Duška drew an interesting parallel with another artistic duo, Dora Maar and Picasso. Dora, whose real name was Teodora Marković, was also of Yugoslav descent, a photographer who worked with artists such as Man Ray. Both Marina and Dora performed the piece of running a knife between their fingers, Marina in Edinburgh 1972, and Dora on her first encounter with Picasso, in the 1940s. However, the power dynamics of the relationship between Dora and Picasso vs. Ulay and Marina was exactly the opposite, in case of the former, it is the woman- Dora, who is written out of the history, whereas in case of the latter, it is the man – Ulay.

Marina challenges the perception of artist as a withdrawn figure, and she leaves more space to the viewer to participate in her art. In her piece 512 Hours performed at the Serpentine Gallery, London, in 2014, the main content of the piece was the audience. They were encouraged to interact with the space and had a choice on how much they wanted to get involved. Mary Richards felt, though, that Marina had a notion that the British audience would not be able to cope with the empty space, so she made them very busy. Shaman inspired Marina to create a performance with a space and nothing, so why introduce the props? Maybe it could partly be explained by Marina’s anxiety before facing the British audience, whom she finds somewhat cynical and ready to mock, at the same time not willing to be exposed or vulnerable.
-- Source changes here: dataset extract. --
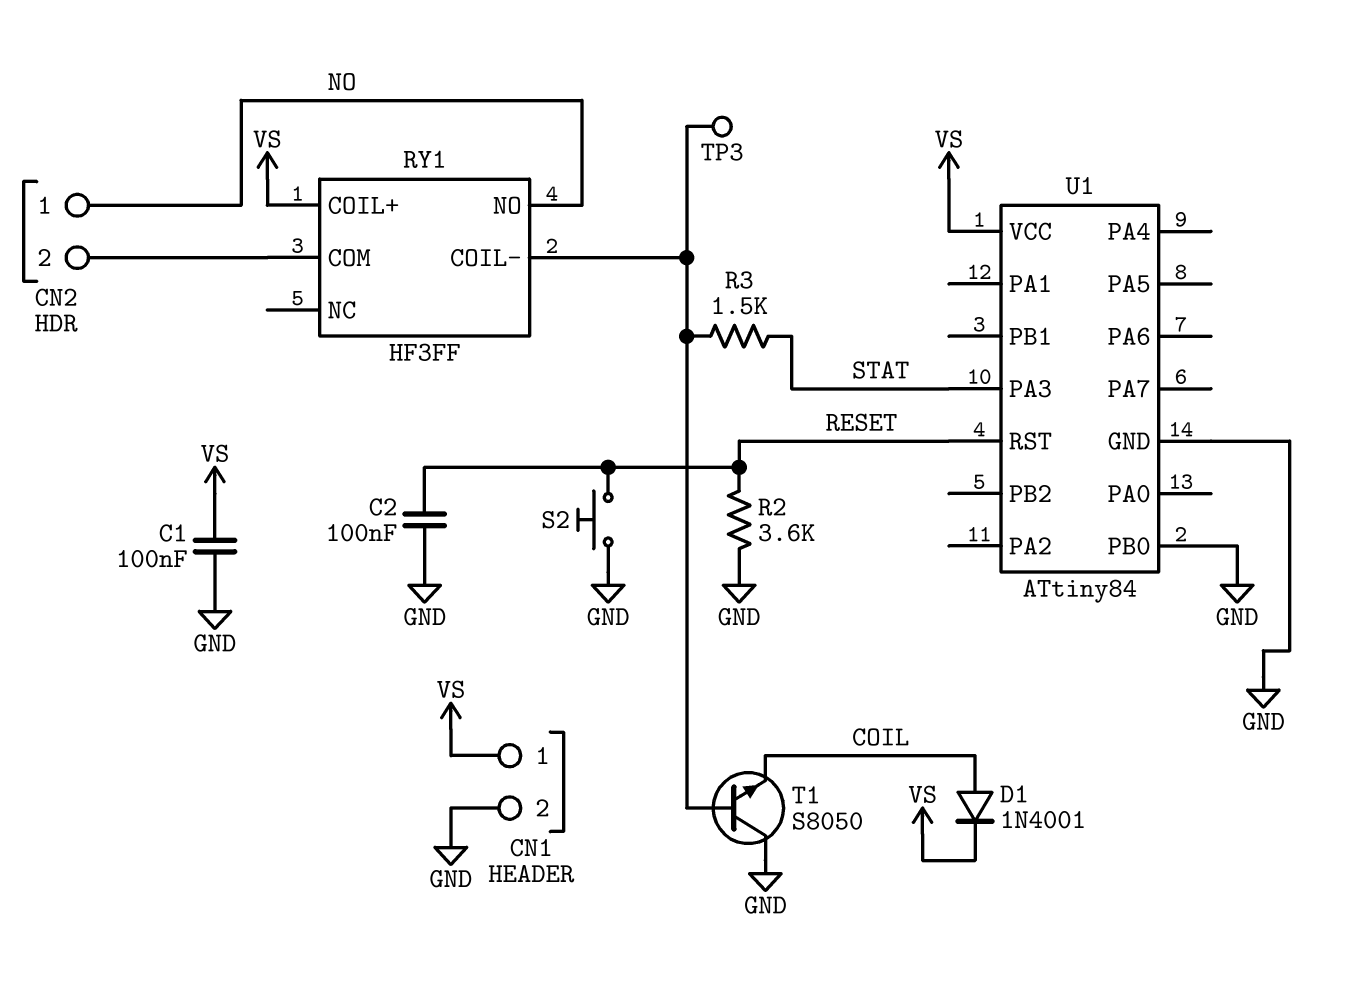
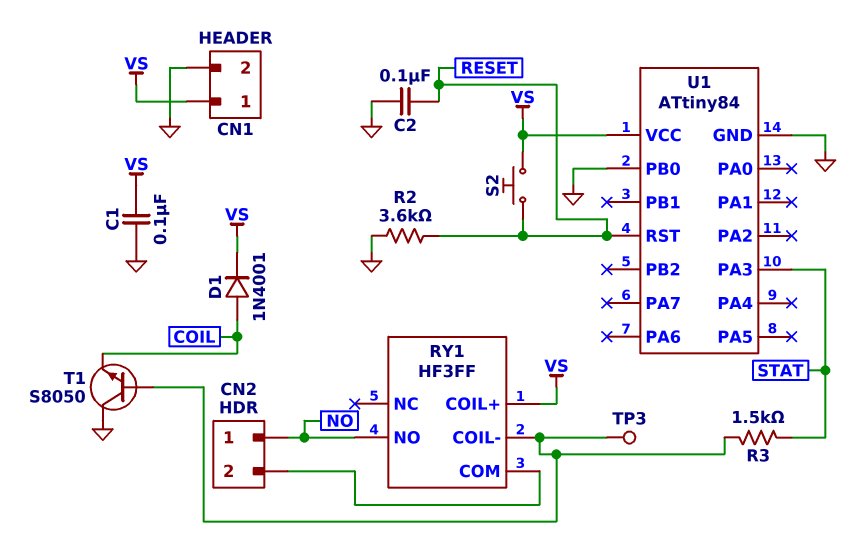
S2: button (GND, RESET) -> button (RESET, VS)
Over the years, Marina’s work has both been admired and criticised. Her fan base is growing and for some time now she’s been considered one of the most influential contemporary artists. Yet, her most ardent critics have called her everything from exploitative to satanic. Marina is aware of the controversy she stirs and embraces the opposing perceptions of her work. That, perhaps, is why she has dedicated her memoir both to friends and enemies.